The actual audio information in a radio signal is contained in what’s called “bandwidth,” which are frequencies just above and just below what your radio tunes into. So if you’re tuning into 99.3, your radio is actually picking up the signal from the bandwidth AROUND 99.3.

So when we tune into God, we ask directly for our WANTS, but what we’ll get back from God is just AROUND what we’re asking God for. In other words, WE ASK FOR WHAT WE WANT, BUT WE GET WHAT WE NEED. 

This is why we pray. WE PRAY NOT BECAUSE WE EXPECT TO GET WHAT WE THINK WE WANT. WE PRAY BECAUSE WE KNOW WE WILL GET WHAT GOD KNOWS WE NEED. I’ll say it again: WE PRAY BECAUSE WE KNOW WE WILL GET…WHAT GOD KNOWS…WE NEED.
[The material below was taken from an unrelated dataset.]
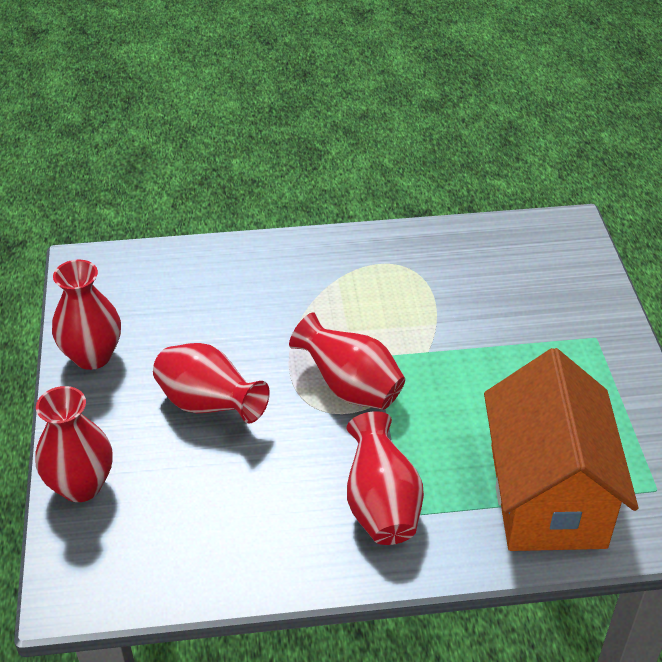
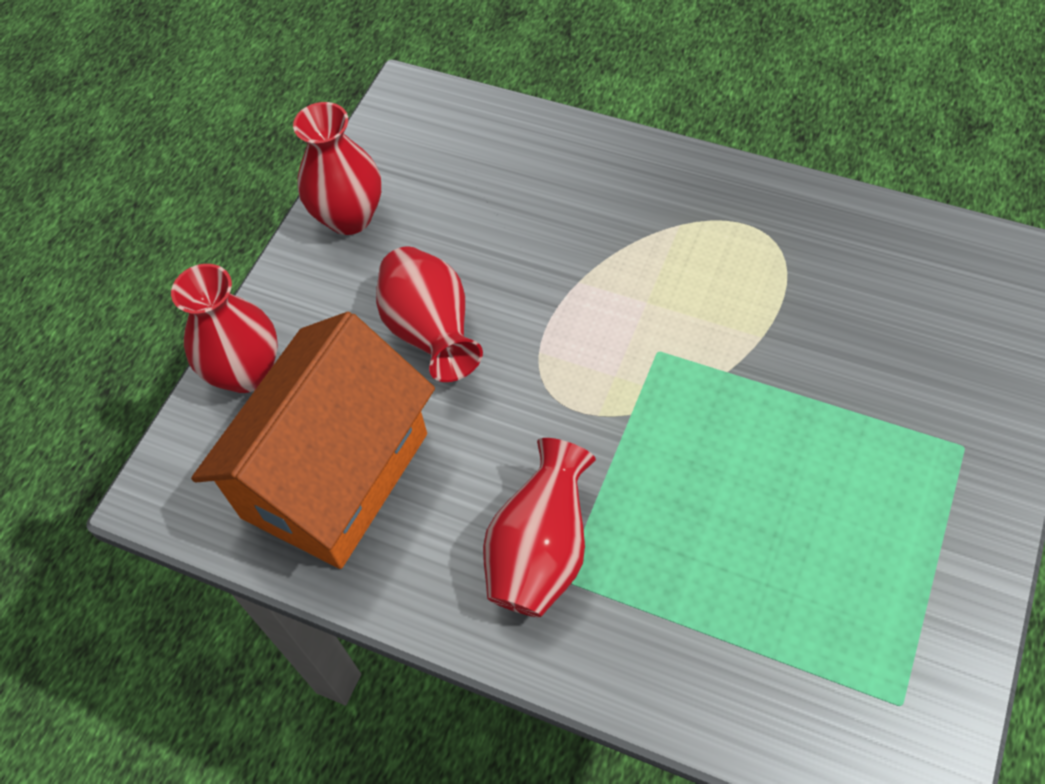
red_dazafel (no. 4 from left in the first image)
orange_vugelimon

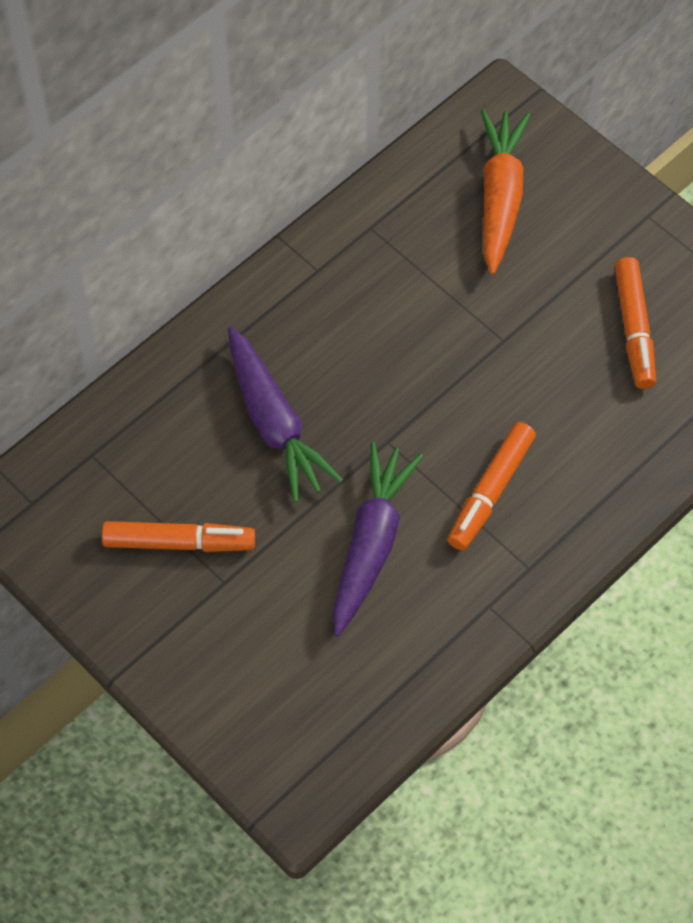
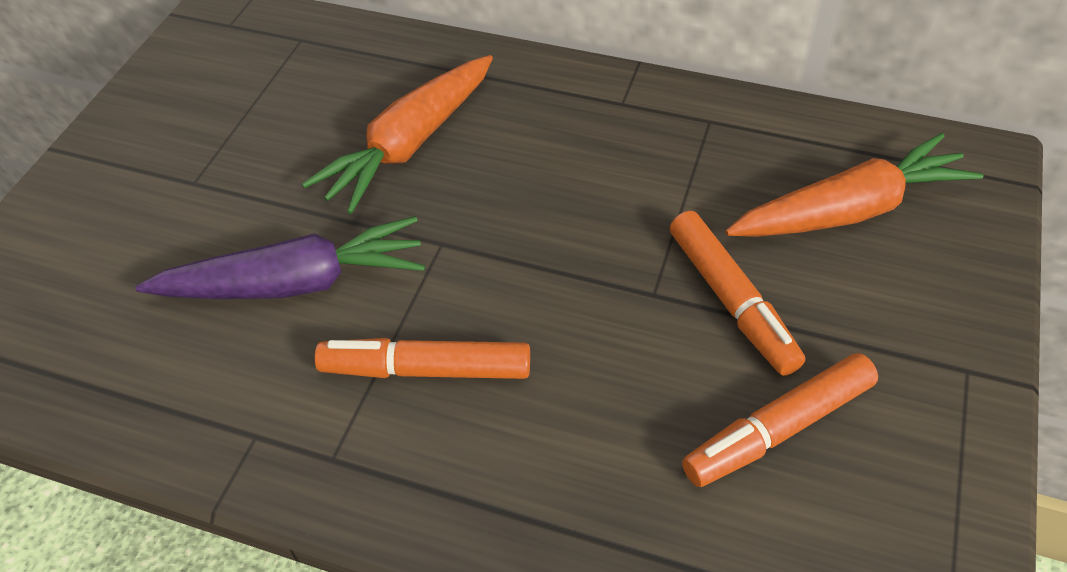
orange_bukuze (no. 2 from left)
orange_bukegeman (no. 1 from left)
WHEN WE PRAY, WE START WHERE WE ARE, AND END UP WHERE GOD IS. We focus on the tuning signal, and the more we pray, the more we notice what’s going on in the bandwidth. We noticed more and more that answers to prayers come in ways we don’t expect.

I’m reminded of this little reflection I read in a daily devotional recently. It goes like this: 

“I prayed for strength and God gave me difficulties to make me strong. 
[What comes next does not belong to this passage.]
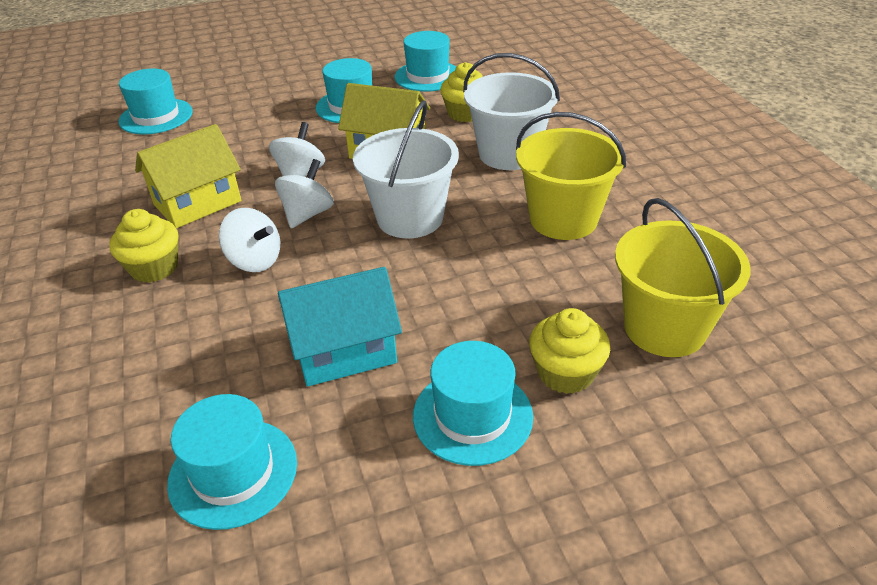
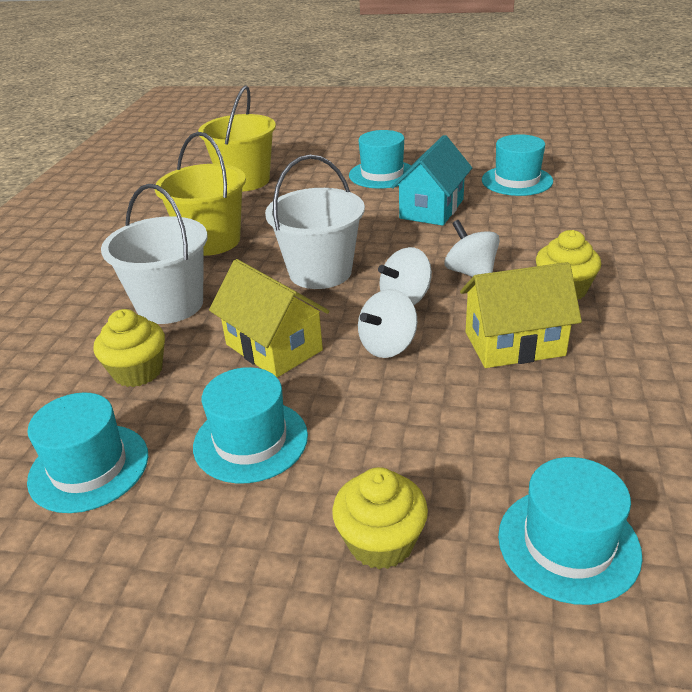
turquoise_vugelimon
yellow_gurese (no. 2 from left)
I prayed for wisdom and God gave me problems to solve. 

I prayed for courage and God gave me struggles to overcome. 

I prayed for favors, and God gave me opportunities. 

In the end, I have yet to receive what I wanted. 
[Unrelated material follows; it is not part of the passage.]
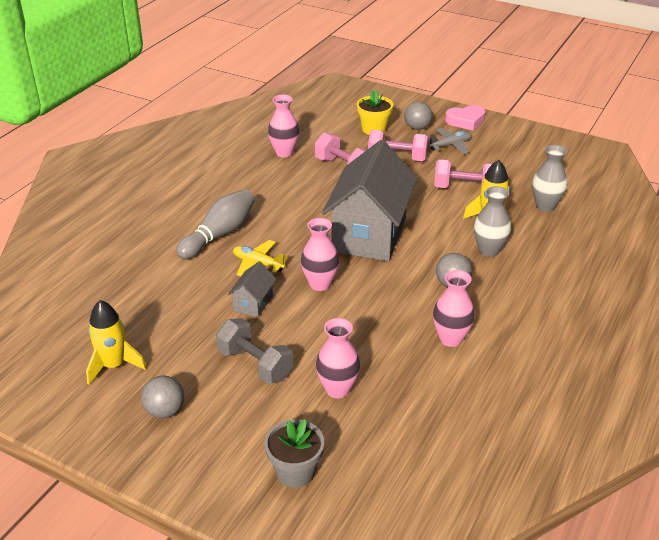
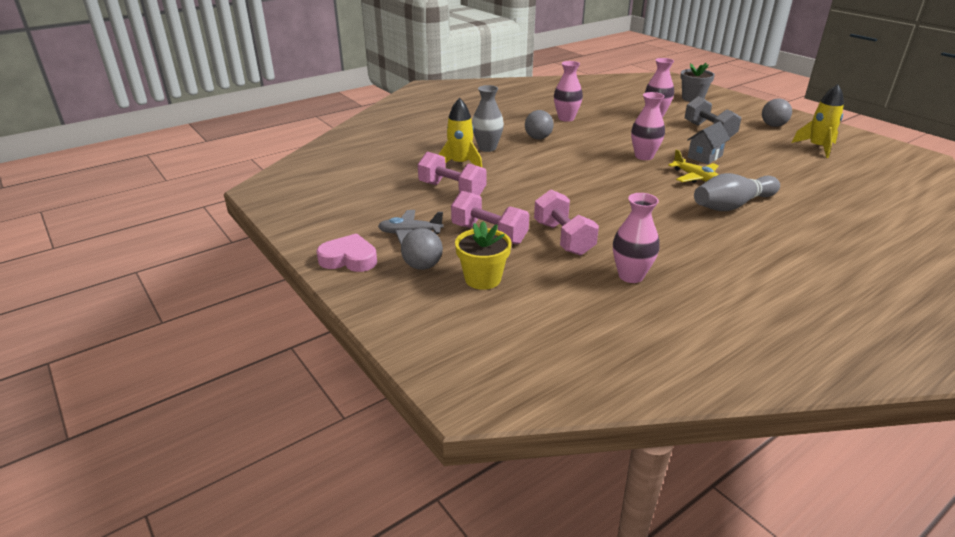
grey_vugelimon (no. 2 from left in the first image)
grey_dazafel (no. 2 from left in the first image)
But I know I have everything God thinks I need.”

We pray not because God needs us to, or because we’re not getting what WE think WE want. We pray because IT IS THE ONLY WAY TO SEE THAT GOD MEETS ALL OF OUR NEEDS, ALL OF THE TIME. 

We pray to live in God’s will, not self-will. We pray because WHAT GOD KNOWS I NEED IS BETTER THAN ANYTHING I COULD THINK I WANT. Because self-will is a failure of imagination. And God’s will is better than anything we could imagine for ourselves.